For PCI, you may want logs to last up to 1yr but, that can be accomplished through application design or by depending on our backups.  We recommend using both strategies depending on your reporting needs.

Backups should be considered for disaster recovery purposes only.  Our retention policy is variable and based upon data volume.  Depending upon the environment, rollbacks to the previous day, several days, weeks are available, but with sporadic snapshots between periods.  Therefore, a specific point-in-time recovery may not be possible.  We are typically able to restore backward up to several weeks depending upon the total size of your store.

Backups are automated using a combination of VMWare and Nible Storage technolgies. 

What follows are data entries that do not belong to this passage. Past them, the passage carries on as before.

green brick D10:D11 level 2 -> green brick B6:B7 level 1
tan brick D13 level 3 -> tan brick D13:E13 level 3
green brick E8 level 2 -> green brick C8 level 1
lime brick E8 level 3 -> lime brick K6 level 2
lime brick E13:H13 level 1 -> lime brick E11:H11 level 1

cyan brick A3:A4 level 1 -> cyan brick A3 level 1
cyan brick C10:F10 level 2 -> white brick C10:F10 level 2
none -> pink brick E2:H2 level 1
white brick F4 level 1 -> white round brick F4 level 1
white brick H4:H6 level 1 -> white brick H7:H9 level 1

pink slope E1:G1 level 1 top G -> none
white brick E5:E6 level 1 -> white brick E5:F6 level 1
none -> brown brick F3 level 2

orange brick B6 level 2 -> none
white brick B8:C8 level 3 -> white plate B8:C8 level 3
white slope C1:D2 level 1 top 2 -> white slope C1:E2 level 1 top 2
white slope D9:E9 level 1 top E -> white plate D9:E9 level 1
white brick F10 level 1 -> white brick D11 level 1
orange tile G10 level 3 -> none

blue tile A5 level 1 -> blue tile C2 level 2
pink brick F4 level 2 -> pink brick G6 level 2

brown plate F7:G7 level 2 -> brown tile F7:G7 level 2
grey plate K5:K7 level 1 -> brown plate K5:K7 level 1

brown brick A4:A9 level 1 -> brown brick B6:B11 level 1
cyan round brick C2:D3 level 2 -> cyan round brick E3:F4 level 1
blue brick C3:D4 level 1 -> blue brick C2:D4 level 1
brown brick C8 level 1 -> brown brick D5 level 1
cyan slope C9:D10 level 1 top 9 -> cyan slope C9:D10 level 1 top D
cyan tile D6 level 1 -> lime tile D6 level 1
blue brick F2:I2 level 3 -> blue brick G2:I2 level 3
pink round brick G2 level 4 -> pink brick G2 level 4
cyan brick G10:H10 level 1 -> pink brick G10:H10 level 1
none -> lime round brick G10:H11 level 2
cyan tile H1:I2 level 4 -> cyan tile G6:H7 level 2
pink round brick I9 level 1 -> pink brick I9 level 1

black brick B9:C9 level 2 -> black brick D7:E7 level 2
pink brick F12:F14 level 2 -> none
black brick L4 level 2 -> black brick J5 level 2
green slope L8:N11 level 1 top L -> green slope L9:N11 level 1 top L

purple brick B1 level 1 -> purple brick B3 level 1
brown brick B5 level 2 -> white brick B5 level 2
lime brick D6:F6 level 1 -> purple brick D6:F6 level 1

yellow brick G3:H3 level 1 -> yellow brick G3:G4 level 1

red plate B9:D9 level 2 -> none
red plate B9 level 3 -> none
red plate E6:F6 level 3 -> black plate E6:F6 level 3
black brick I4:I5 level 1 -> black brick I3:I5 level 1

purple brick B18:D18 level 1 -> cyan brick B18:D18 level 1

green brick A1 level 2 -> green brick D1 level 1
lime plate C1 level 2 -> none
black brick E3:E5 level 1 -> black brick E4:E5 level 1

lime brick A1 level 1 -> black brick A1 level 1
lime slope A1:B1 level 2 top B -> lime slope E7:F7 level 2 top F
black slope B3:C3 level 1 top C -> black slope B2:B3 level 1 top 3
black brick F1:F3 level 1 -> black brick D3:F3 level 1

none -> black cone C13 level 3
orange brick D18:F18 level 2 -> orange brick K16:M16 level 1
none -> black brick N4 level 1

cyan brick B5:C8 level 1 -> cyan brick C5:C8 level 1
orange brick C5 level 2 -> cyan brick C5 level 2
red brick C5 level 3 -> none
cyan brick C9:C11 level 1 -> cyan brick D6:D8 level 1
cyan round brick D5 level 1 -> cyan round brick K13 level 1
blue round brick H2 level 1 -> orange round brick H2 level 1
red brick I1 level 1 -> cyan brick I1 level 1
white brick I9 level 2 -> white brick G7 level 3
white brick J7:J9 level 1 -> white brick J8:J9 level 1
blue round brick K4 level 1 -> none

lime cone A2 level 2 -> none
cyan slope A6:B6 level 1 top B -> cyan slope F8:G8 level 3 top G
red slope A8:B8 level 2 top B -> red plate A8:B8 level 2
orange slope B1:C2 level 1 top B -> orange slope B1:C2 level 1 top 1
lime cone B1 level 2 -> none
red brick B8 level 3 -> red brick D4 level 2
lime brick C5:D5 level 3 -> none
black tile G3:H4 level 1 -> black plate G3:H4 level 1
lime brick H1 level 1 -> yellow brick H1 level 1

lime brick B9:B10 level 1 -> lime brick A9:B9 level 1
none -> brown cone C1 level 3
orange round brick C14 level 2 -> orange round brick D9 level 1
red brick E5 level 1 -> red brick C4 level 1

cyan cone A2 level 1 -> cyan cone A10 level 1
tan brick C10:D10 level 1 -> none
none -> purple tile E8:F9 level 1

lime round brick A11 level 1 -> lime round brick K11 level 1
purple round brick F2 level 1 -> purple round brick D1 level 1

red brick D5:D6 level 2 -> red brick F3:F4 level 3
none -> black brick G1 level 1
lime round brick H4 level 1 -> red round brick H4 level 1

Backups are comprehensive and cover all aspects of internal and Client operations using a  vm snapshot based approach for rapid, transparent backup and recovery.

Backup and recovery procedures are exercised several times per month as a function of normal operations and to support snapshot and rollbacks for customers that are part of their normal development activities.

 

If there is an issue, what is the process for a restore?

We can restore any VM snapshot on file in a matter of minutes (it usually takes about 20 minutes to mount the backup partition and re-fire the image).  Recovering items inside that image is a matter of logging in and parsing the necessary data (files, db backups, etc.).  Typically, if there is a need to restore, we will recover all the dependent VM nodes and simply restart them.  In most cases when we do a recovery it is at the customer's request (e.g., they stepped on something, accidentally), so, we'll do a whole or partial restore based on that need; the restore process is always "informed" as best as possible so that we are not just arbitrarily rolling you back to some point in time without understanding the goals.  In some cases, a partial restore is sufficient.  We will help to inform this decision based on your goals.

 

Can you elaborate on the offsite archive?

Backups and archives are performed at the SAN level (Nimble Storage+VMWare APIs).  Backups are cloned as archives to a redundant SAN at our LA location at One Wilshire/CoreSite, where we operate secondary/backup and DR infrastructure.
 

What is the DR process you have in place?

I've attached a TOC for our DR process (much of it is redacted for security).  In the case of most failures we have full redundancy at the primary host facility.  In the case of a catastrophic failure of the physical plant, we would failover to one of our secondary locations.  In your case @OneWilshier in Los Angeles.  We have the ability to backhaul traffic, or route directly from LA.  And depending on the nature of the failure, can activate BGP to re-route public IPs.
 

RPO/RTO expectations and testing schedule?

Recovery testing is schedule quarterly but actuated much more frequently as a function of supporting our production customers.

The short answer is that we can recover from most failures transparently, or at least automatically by failover in our cloud.  All network and cloud infrastructure is fully redundant.  

Your Liferay portal may or may not be redundant depending the setup; it would have to be clustered.  Presently we are not discussing an application cluster.  So, the vhost nodes themselves are a single point of failure.  

If a physical server fails, the vhost will automatically restart on another server and automatically rejoin service (minutes, typically).  System failures that require intervention may take longer to resolve, but we are typically responding within 15 minutes.  

If a network layer were to fail, it is usually transparent due to redundancy. 

Practically speaking, our reaction is very fast and we will respond aggressively to any interruption or degradation in service, at any hour.